We began holding signs around town at busy intersections in all kinds of weather. “NOT IN MY NAME”, “NO WAR WITH AFGHANISTAN”, “NO WAR WITH IRAQ” , “DON’T BOMB CIVILIANS”, “BUSH’S WAR, NOT OUR WAR”. At first we just wanted to let others know, who felt as we did, that they were not alone. We were roundly criticized. Drivers already angry at 9/11 terrorists directed their rage at us. How dare we not support our country, our troops! We were ‘as bad as the terrorists’! Asking for time, restraint or investigation seemed treasonous to them. And I realized for the first time how dictatorships are fueled.
Most of us were older women, in our 50s, 60s, 70s who had never in our lives been politically active. These were grandmothers and aunts and daughters of WWII veterans. None of the women who gathered with us had been 60s radicals. But this was clear to them… we had no right to do unto others the kind of horror that was visited on us, certainly not without adequate PROOF of guilt.
The Cedar Rapids Gazette featured photos of grandmothers standing in the rain and snow. When cars would drive by giving us ‘the finger’ or shaking their heads or screaming at us, we watched the children in the back seat stare wide-eyed. We took comfort in knowing that, if nothing else, we were demonstrating that in a democracy citizens are free to dissent publicly. That is what democracy looks like. Those children were learning that it’s possible to stand against the tide of popular opinion for what you believe in … even if you don’t win.
Over the next few months we organized pot lucks, Solidari-TEAs, we wore scarves in solidarity with Muslim women, we visited and expressed support for our Muslim neighbors, and we organized a coat and blanket collection as the winter neared in Afghanistan and the people were being targeted, left homeless, hungry, cold. Hundreds of our neighbors responded with donations of clothing and blankets. Churches joined in. Perhaps they weren’t about to stand in protest, but they could do this, to express their concerns in constructive ways. We shipped TONS of blankets and warm clothing through Washington State and out to Afghanistan through Church World Service.
Sister Ann was part of all of these efforts, along with Sister Vicky Arndorfer, Zeineb Mehdi and many neighbors and friends throughout Linn County.
One day a man called me and asked to meet for coffee. He wanted to talk. We set up a meeting and only when I was leaving the house did I consider that this might be dangerous.
We had been lately been followed home from protests by angry ‘patriots’, our cars were being ticketed even when we were legally parked, or egged. Business owners would call the police and request they make us move when we protested near them. The police were apologetic and would remind us to stay on public sidewalks and not block them.
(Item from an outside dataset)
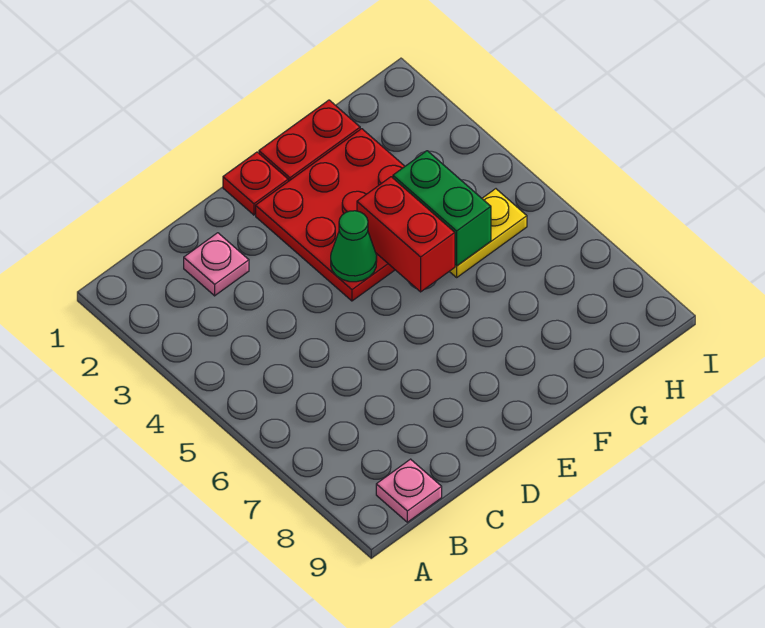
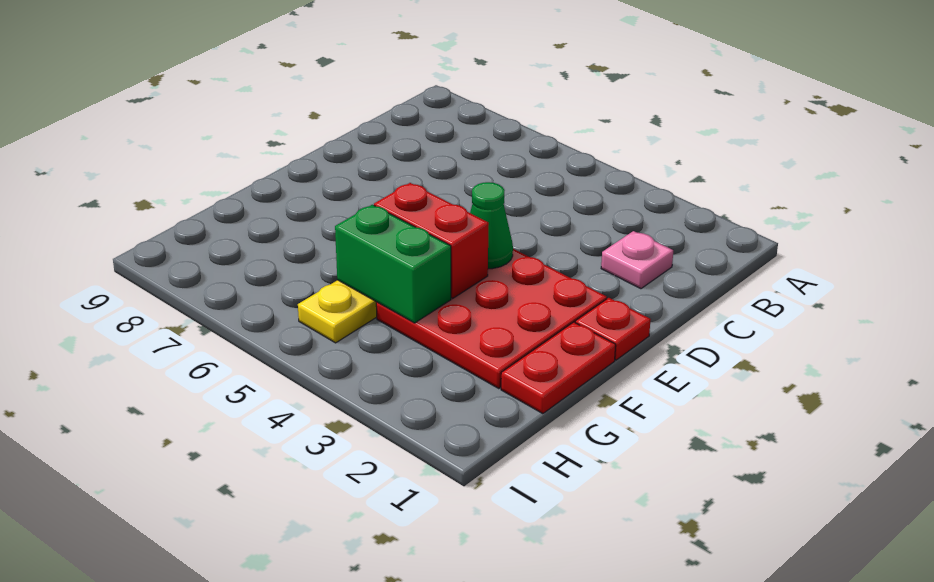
pink plate B9 level 1 -> none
I needn’t have worried. Brad wanted to tell me how he felt about the Afghanistan bombings. In his Protestant Sunday School he was horrified to hear a young woman defend civilian bombings so casually. “I used to feel like you did too”, she told him, “but then my husband explained to me that it was necessary to kill all those children and babies because they were just going to grow up to be terrorists too”. We sat in silence over coffee stunned at the enormity of that statement from a Church Sunday School Class and unchallenged by the minister.
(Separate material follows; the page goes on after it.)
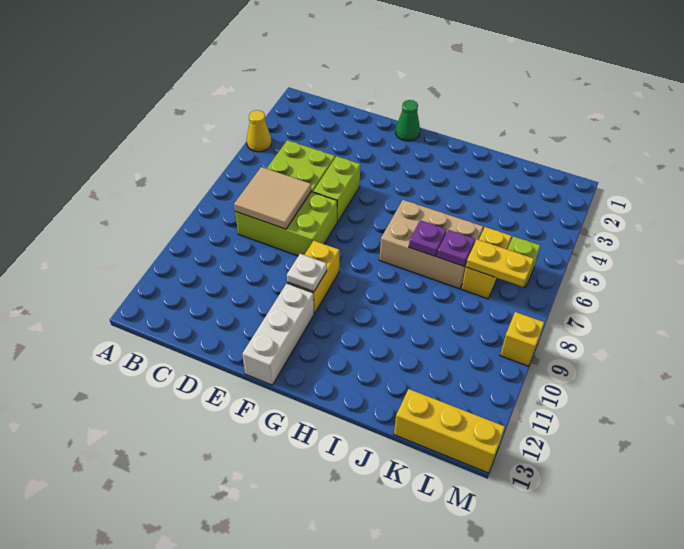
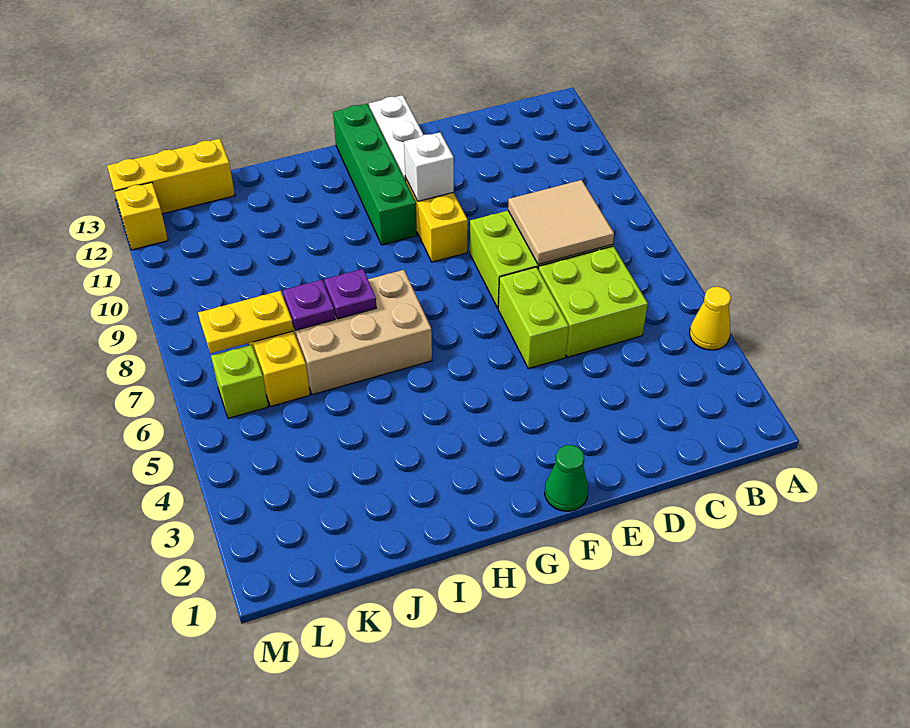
white plate F10 level 2 -> white brick F10 level 2
none -> green brick G10:G13 level 1
yellow brick M9 level 1 -> yellow brick M12 level 1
That year President Bush visited Cedar Rapids frequently, and though weary, we felt obliged to be out in all kinds of weather to protest the war where he could see us. Early on we were told we had to stand in a certain corner of the street, a “Free Speech Zone”. Sister Ann asked innocently enough, “Isn’t everywhere in America a Free Speech Zone”? We were largely ignored by local and national media that followed him like lap dogs, walking right by us without so much as a photo or interview.
On a particularly cold early winter morning we were outside again, waiting for Bush’s entourage to show up. The FBI had herded us into a prepared street corner, cordoned off with crime tape… as if WE were the ones who had committed a crime, not the President. Men in trench coats with guns bulging from their belts or shoulder holsters busied themselves with security details. One enormous young man was obviously our ‘minder’. He paced back and forth scowling at us. He had a shaved head, dark glasses and wore no coat. The snow began falling and we shivered. Someone went for coffee and brought cups back to us.
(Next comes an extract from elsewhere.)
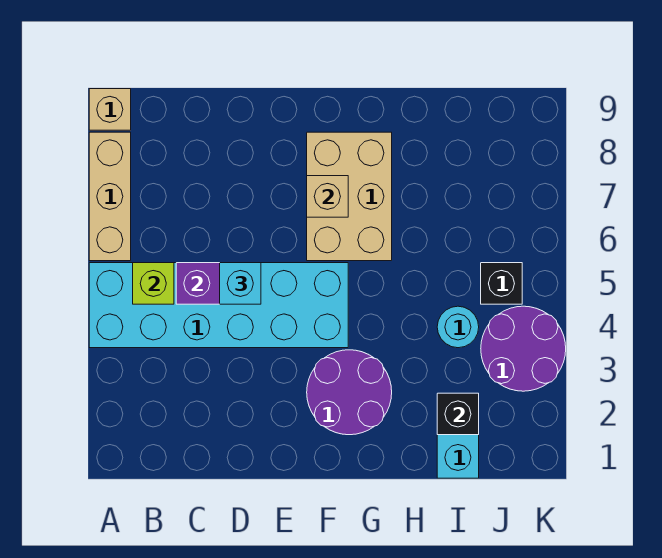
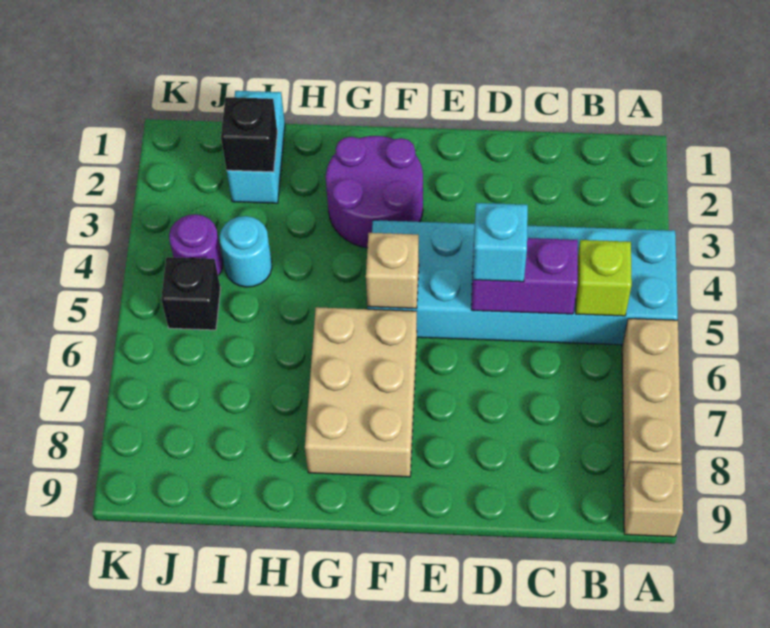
tan brick F7 level 2 -> tan brick F5 level 2
purple round brick J3:K4 level 1 -> purple round brick J4 level 1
Sister Ann suddenly walked to the front of the group, paused a moment at the crime tape then raised it over her head and walked right up to the tall FBI monolith. We were dumbfounded. They had made it clear that we were enemies of the state, even though we just felt like worried grandmothers and war veterans. And there she was, all 98 pounds of her, walking right up and confronting THE MAN. She had to incline her head to speak, he was so much taller than she was. He had to bend slightly to hear her.
We could deduce nothing from their body language. Then we saw her raise her hand, gesturing with raised arm and index finger, like a school teacher would point out some transgression. To our astonishment he took off his sunglasses and smiled. His hard impassive mask cracked into a face we could actually recognize as human. She finished speaking, he said a few words, and she turned and walked back to us calmly. He turned away, replaced his sunglasses and stopped pacing. “WHAT DID YOU SAY to him!?” we asked her. She looked surprised that anyone had even noticed. “Oh. Well, I told him ‘Young Man, you are obviously not from the Midwest and unfamiliar with our winters. You are out here without a coat or a hat, and you are going to catch your death! Please, isn’t there someone who could loan you a coat that would fit?”
We realized immediately of course that she had surprised him and disarmed him with simple human kindness. In doing so, in that moment, she had transformed us from dangerous traitors to huddled grandmothers and grandfathers he could recognize from his own life, wherever the roots of it lay.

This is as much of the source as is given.